Open Forum
Digital sovereignty: What’s at stake?
By Guillaume Tissier (*) | Tuesday 17 November 2009
The founding myth of the internet as a lawless area, totally self-regulated and devoid of territoriality, has been debunked.
The role of the Internet Corporation for Assigned Names and Numbers (ICANN) in the management of the domain name system (DNS) contradicts this illusion: the internet is indeed controlled. Territories and therefore national laws remain a fundamental component of regulation of the internet. Yahoo, for example, was obliged to adapt to the French law on sales of Nazi objects. The world has also become aware of the fact that cyberspace may be virtual, but that it involves very real risks. For now, these are mainly financial, prompted by the greed of cyber criminals. But our societies’ dependence on information technology and its omnipresence in sensitive infrastructures creates risks for citizens’ security. Over and above its cognitive dimension, the internet is embodied in multiple physical infrastructures (cables, routers, satellites), or even makes it possible to steer the real world.

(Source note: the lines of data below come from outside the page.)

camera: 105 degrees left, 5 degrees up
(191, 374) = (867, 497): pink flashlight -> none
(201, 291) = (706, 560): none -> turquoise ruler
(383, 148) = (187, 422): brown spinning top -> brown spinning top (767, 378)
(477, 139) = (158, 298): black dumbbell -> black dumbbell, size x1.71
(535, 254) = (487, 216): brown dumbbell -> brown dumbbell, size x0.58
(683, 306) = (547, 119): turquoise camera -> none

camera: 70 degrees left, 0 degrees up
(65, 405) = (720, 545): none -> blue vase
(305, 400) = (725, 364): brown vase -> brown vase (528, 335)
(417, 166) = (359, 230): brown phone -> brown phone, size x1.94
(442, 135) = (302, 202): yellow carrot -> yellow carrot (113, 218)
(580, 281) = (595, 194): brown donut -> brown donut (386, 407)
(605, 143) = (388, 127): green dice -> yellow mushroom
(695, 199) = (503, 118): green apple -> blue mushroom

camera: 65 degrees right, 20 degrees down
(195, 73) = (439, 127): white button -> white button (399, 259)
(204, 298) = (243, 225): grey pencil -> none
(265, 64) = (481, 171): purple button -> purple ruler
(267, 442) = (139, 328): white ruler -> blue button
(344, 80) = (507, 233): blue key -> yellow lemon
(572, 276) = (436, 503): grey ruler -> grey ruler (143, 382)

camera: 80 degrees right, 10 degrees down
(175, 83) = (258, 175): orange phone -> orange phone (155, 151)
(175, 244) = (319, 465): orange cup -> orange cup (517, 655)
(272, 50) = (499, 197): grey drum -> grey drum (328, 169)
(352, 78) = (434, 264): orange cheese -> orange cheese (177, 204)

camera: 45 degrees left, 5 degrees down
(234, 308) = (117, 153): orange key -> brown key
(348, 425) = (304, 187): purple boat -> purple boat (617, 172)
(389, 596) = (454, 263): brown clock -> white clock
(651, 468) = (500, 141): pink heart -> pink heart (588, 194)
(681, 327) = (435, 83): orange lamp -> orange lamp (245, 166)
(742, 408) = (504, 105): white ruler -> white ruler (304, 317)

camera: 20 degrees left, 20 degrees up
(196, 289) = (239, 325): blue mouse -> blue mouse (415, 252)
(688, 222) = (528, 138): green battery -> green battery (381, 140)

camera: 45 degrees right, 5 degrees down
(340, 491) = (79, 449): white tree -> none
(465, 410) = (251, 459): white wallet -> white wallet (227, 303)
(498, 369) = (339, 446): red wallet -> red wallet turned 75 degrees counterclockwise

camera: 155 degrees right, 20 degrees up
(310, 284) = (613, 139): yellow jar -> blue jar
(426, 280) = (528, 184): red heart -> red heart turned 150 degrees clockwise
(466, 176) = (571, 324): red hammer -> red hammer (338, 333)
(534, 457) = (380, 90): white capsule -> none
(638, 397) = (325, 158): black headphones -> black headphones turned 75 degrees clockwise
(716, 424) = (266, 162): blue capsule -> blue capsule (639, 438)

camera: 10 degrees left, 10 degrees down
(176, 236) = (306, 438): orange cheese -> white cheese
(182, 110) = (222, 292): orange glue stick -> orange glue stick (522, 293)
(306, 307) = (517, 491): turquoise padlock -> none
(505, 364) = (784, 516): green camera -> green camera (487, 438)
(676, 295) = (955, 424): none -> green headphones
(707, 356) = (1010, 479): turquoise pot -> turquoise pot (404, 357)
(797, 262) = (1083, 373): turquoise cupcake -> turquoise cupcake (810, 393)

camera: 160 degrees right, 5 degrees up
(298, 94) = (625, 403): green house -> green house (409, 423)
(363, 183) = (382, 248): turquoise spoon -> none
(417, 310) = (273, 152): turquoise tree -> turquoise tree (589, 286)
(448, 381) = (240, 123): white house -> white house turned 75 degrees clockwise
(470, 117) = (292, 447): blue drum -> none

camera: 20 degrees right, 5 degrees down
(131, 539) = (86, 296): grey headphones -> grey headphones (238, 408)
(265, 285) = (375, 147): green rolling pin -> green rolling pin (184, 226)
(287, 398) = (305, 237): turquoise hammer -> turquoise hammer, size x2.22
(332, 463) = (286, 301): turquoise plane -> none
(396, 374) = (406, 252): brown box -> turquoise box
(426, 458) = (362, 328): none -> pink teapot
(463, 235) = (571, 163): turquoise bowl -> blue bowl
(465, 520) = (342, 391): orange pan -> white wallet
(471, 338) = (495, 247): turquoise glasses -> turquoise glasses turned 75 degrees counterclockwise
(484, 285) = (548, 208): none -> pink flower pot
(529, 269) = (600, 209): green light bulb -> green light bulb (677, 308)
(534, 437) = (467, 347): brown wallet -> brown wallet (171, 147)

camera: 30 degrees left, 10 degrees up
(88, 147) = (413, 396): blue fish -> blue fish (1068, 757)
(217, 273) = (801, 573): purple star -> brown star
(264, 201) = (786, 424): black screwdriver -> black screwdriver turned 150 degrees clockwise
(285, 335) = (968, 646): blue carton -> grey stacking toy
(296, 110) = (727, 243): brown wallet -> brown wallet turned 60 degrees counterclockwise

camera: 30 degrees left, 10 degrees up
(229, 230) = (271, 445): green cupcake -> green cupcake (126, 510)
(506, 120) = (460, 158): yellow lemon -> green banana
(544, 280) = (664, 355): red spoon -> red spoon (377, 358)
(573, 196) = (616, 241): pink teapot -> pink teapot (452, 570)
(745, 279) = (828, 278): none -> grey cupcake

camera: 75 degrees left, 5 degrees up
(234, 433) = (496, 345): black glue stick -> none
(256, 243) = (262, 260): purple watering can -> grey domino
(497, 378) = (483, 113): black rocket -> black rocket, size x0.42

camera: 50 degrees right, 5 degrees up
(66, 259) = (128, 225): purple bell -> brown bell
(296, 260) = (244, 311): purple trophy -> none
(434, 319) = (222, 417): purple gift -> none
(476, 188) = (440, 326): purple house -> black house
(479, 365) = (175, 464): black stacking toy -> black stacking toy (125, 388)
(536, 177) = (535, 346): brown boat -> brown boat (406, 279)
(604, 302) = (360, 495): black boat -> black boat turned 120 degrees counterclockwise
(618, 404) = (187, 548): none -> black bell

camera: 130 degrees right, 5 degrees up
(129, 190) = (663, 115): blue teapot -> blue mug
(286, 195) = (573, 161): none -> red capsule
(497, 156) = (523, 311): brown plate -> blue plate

Yet sovereignty, which can be defined as the legal translation of exercise of the state’s rights, can no longer be expressed in the same way. No connected country is in a position today to cut off internet completely. Bypass systems, barriers and filters prove ineffective, as illustrated in the Iranian crisis during the summer of 2009. Although sovereignty does not stop where digital space begins, it has to be reinvented to adapt. The concept of digital sovereignty cannot be copied from the traditional concept of state sovereignty. The states have to a large extent lost it to a multitude of private players. So what are the levers of digital sovereignty? How can and must it be exercised?
Digital sovereignty is in fact a composite concept that comprises several levers that can be used to greater or lesser degrees by states.
INTERNET GOVERNANCE
The internet has so far eluded traditional regulation schemes and has been built around exclusively technical players. The agreement, signed on 30 September 2009 between the ICANN and the US Department of Trade, represents a significant breakthrough since it gives an important role to a governmental supervisory committee. This was what the European Union had been seeking since 2005. Supervision of the DNS is all the more important because the functions of the name system will in the future be extended to objects with the ONS (Object Name Service) and the internet of objects.
CAPACITY TO INFLUENCE STANDARDS
Standardisation is a strategic activity, whether for organisations in charge of the standardisation of internet protocols, such as the Internet Engineering Task Force (IETF), or for IT working groups organised by the private sector. States must be in a position to act upstream to federate players and develop common positions.
INDUSTRIAL AND TECHNOLOGICAL BASE
The US industrial domination that was the keystone of the American supremacy in cyberspace has declined
. Today, the software is still American but the hardware is often Chinese. The best example is that of the IPv6 protocol, where American firms used to be the specialists. China first started producing under license, then imitated, improved and developed its own solutions. The same phenomenon was seen with semiconductors, which constitute the foundation of telecommunications equipment: some analysts consider that China is only two to three years behind the United States. As this new balance is struck between the United States and China, Europe has a master card to play, notably in the area of quantum technologies. However, playing this card will take a major effort to boost investments in R&D.
This industrial and technological ecosystem must rely on a highly qualified workforce. The gap in this area is widening between the United States on the one hand, and China and India on the other. As American students stay away from scientific and technical studies, China and India are training 500,000 and 200,000 new engineers, respectively (many in the United States).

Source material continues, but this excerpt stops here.